In the Czech countryside, about an hour drive from Prague, a fortress rises among
the picturesque hills and green fields. This fortified town is called Terezin. During
World War II, the Nazis called the town Theresienstadt and converted it into a ghetto
and concentration camp. While the name of this camp is well-known, not too many
people realize Terezin was the site of a major Nazi deception.
The Nazis made a point to send leading Jewish intellectuals, artists, musicians and writers to this ghetto and allowed them to continue to compose, paint and create their works. Later, the Nazis used the creative life of the camp to their advantage, claiming the camp was a “model ghetto”, and they even developed a propaganda film calling Terezin “Hitler’s Gift to the Jews”.
The most terrible part of the deception was when the Nazis deported thousands of Jews to death camps, forced the remaining prisoners to clean up the ghetto, and had
the composers and actors among them entertain a delegation of Red
Cross representatives, who later claimed that the Jews in Terezin were well-treated. Whether the Red Cross delegates were really fooled is still up for debate, but what is known is that no further investigation was carried out. Of the 150,000 Jews sent to Terezin during the war, only about 17,000 survived.
This number included more than 15,000 children. While imprisoned in Terezin,
often encouraged by the artists and educators there, many of these children wrote
poems and stories, produced drawings and collages, and acted in performances. Tragically, less than 200 of these children survived the war.
One of the most famous surviving poems is called “The Butterfly” and was written by a twenty-three year old from Prague named Pavel Friedmann.
What else do we know about Pavel Friedmann? He was born in Prague on January 7, 1921, where he presumably lived until he was sent to Terezin in April 1942. He was later deported to Auschwitz, where he died on September 29, 1944. That is all we know, what has been gleaned from camp records.

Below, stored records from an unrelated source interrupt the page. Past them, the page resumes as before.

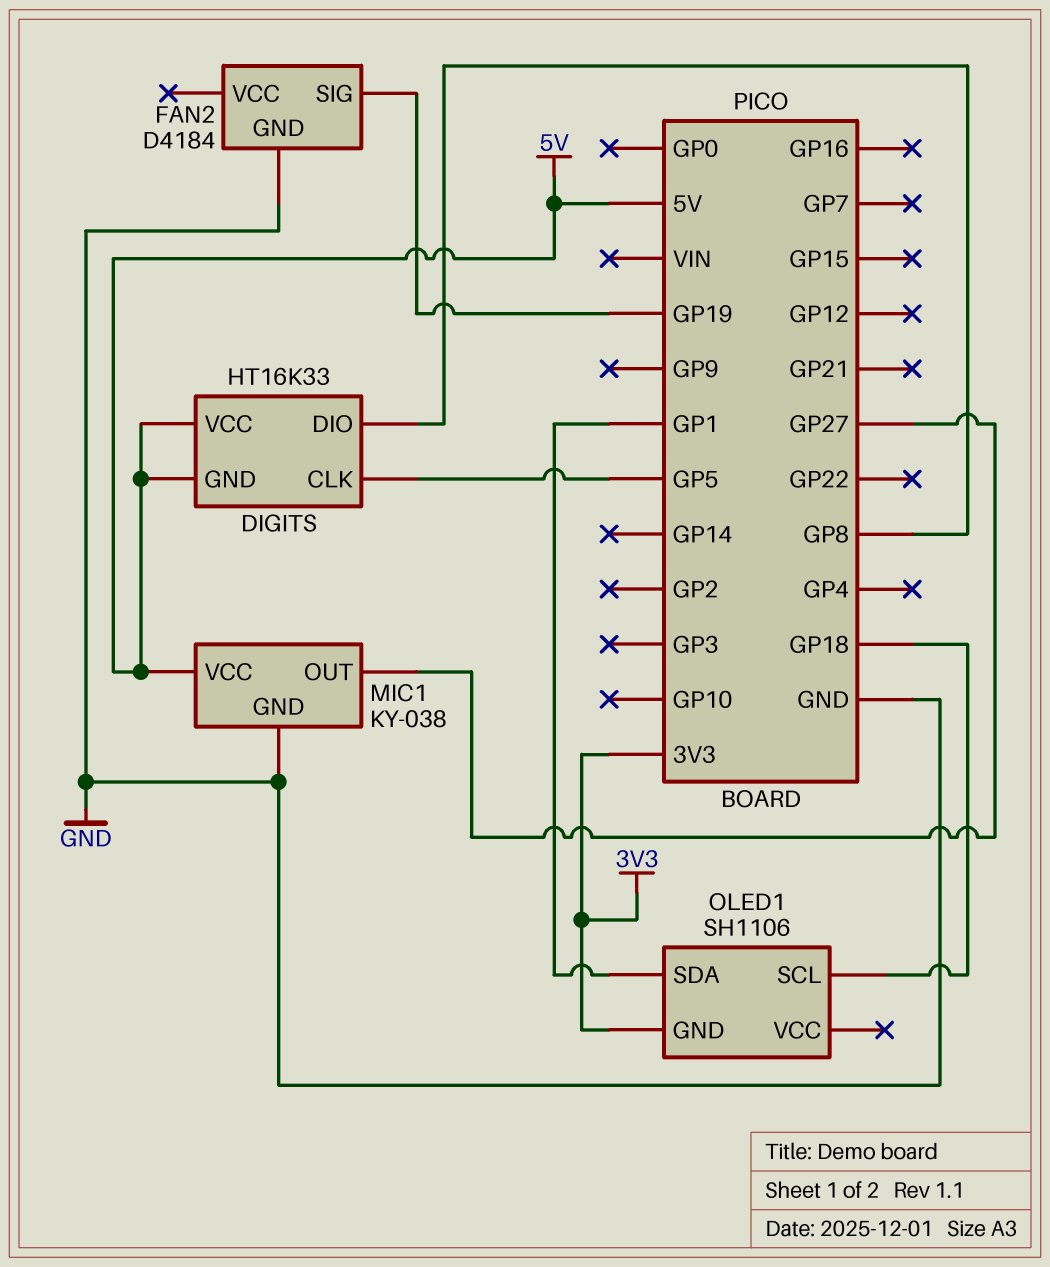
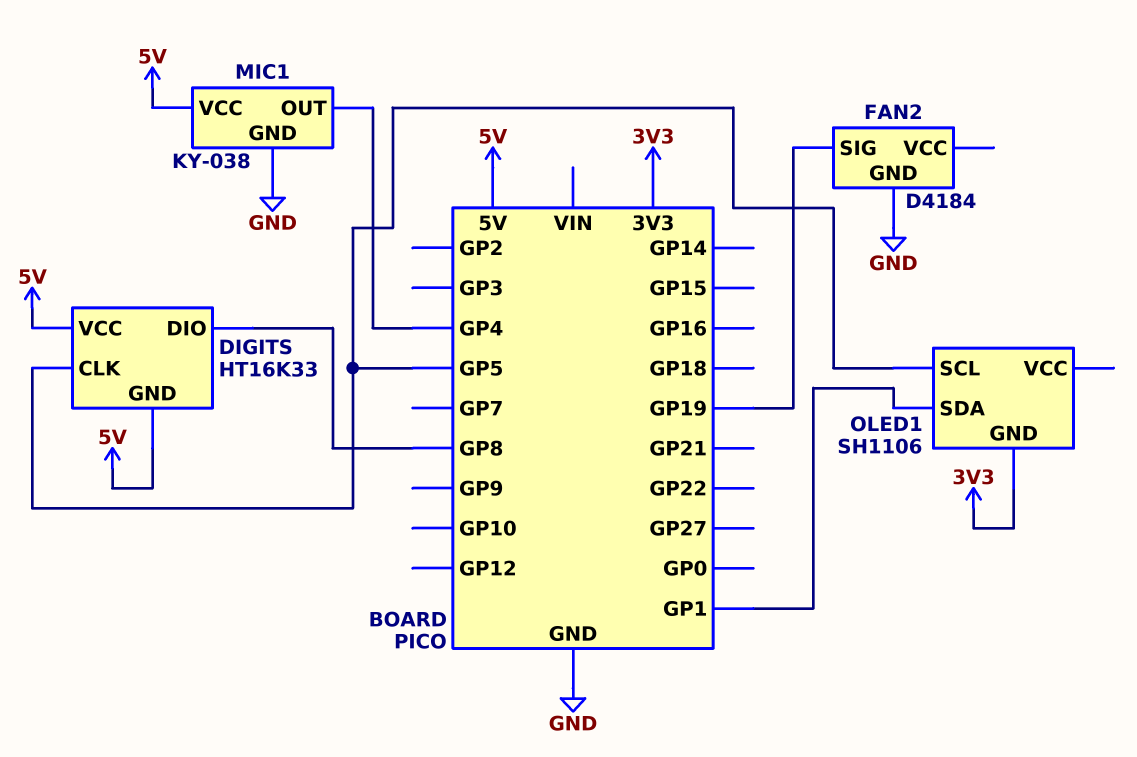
MIC1 pin OUT: GP27 -> GP4
OLED1 pin SCL: GP18 -> GP5

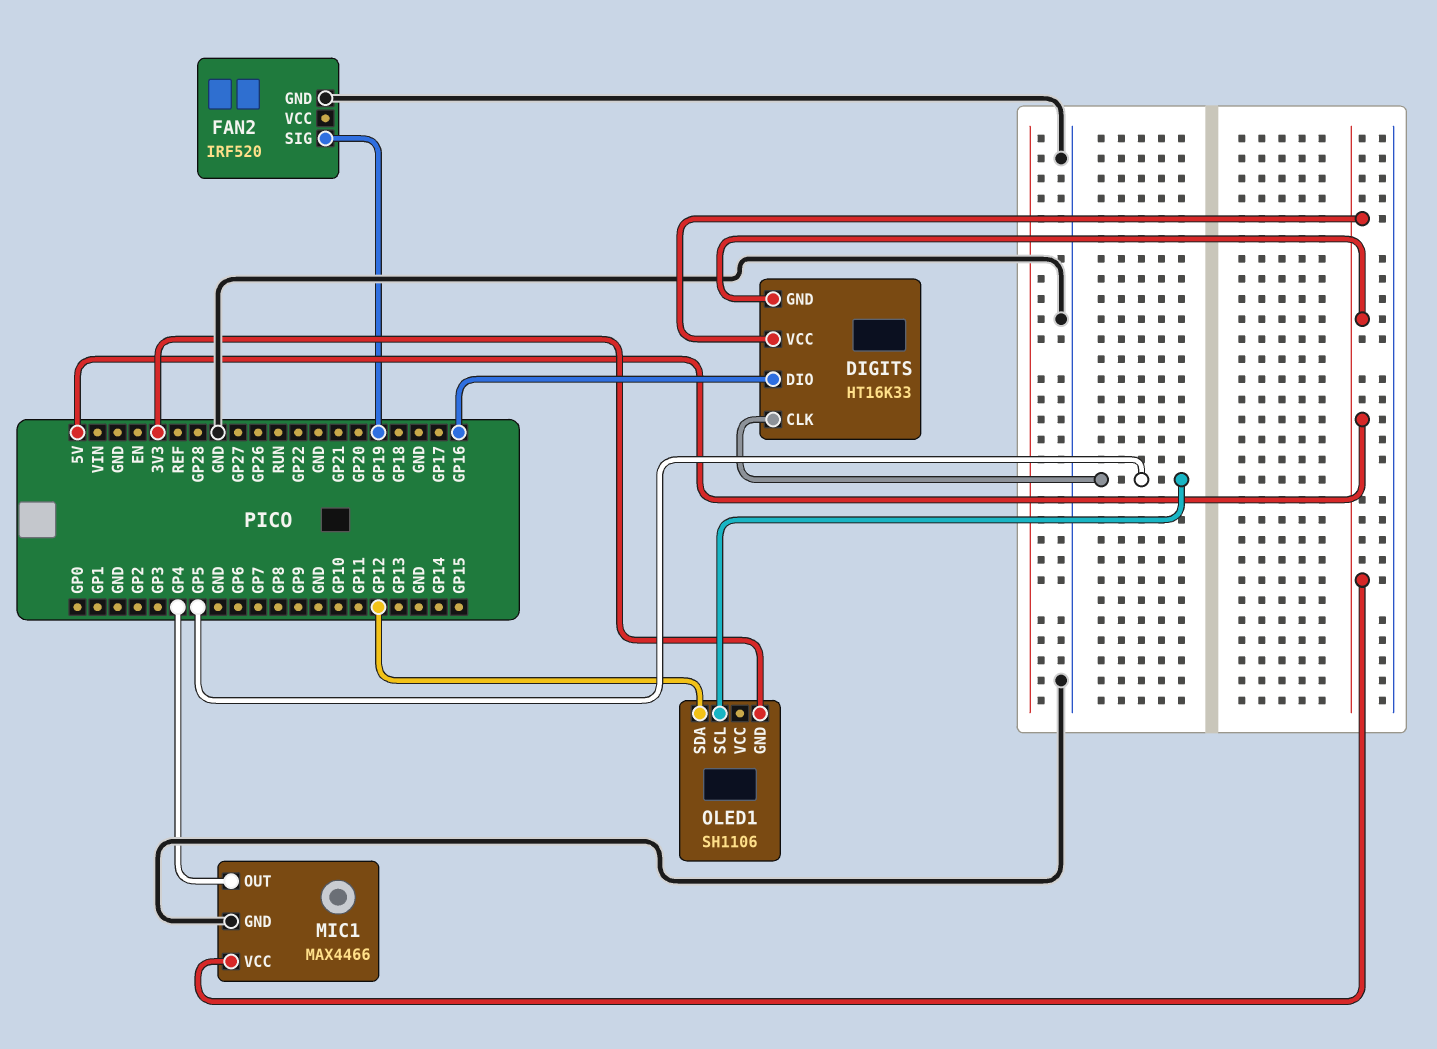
DIGITS pin DIO: GP8 -> GP16
FAN2: D4184 -> IRF520
MIC1: KY-038 -> MAX4466
OLED1 pin SDA: GP1 -> GP12

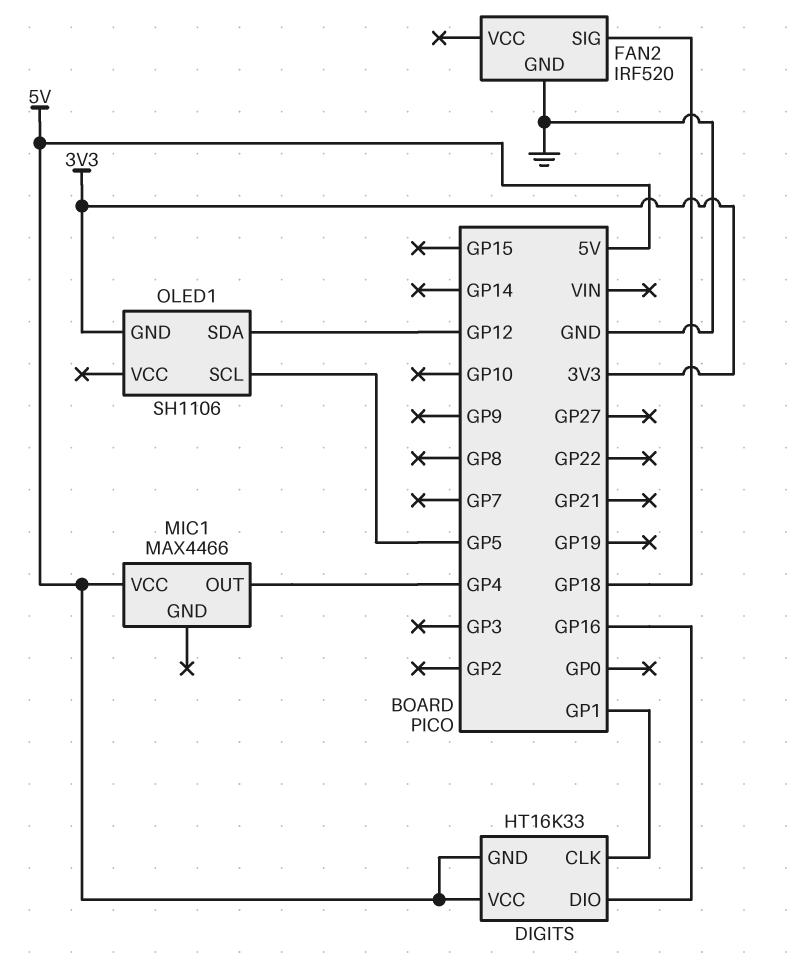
DIGITS pin CLK: GP5 -> GP1
FAN2 pin SIG: GP19 -> GP18
MIC1 pin GND: GND -> none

In June, after being locked seven weeks in Terezin, Pavel wrote this poem. Maybe
he wrote other poems, but The Butterfly
is his only surviving legacy, all we have to remember him by.
But remember we must.
The story of the artists, the poets, the musicians who were imprisoned in Terezin has not been told often enough. Very few people I have spoken with are familiar with this
story, and it is essential that this story be shared and remembered in these days when
anti-Semitism is again on the rise.
More than ever it is essential that we remember the lesson of Terezin, that the human spirit is more resilient than many of us imagine, and that creativity, self-expression
and humanity can endure in the most terrible conditions.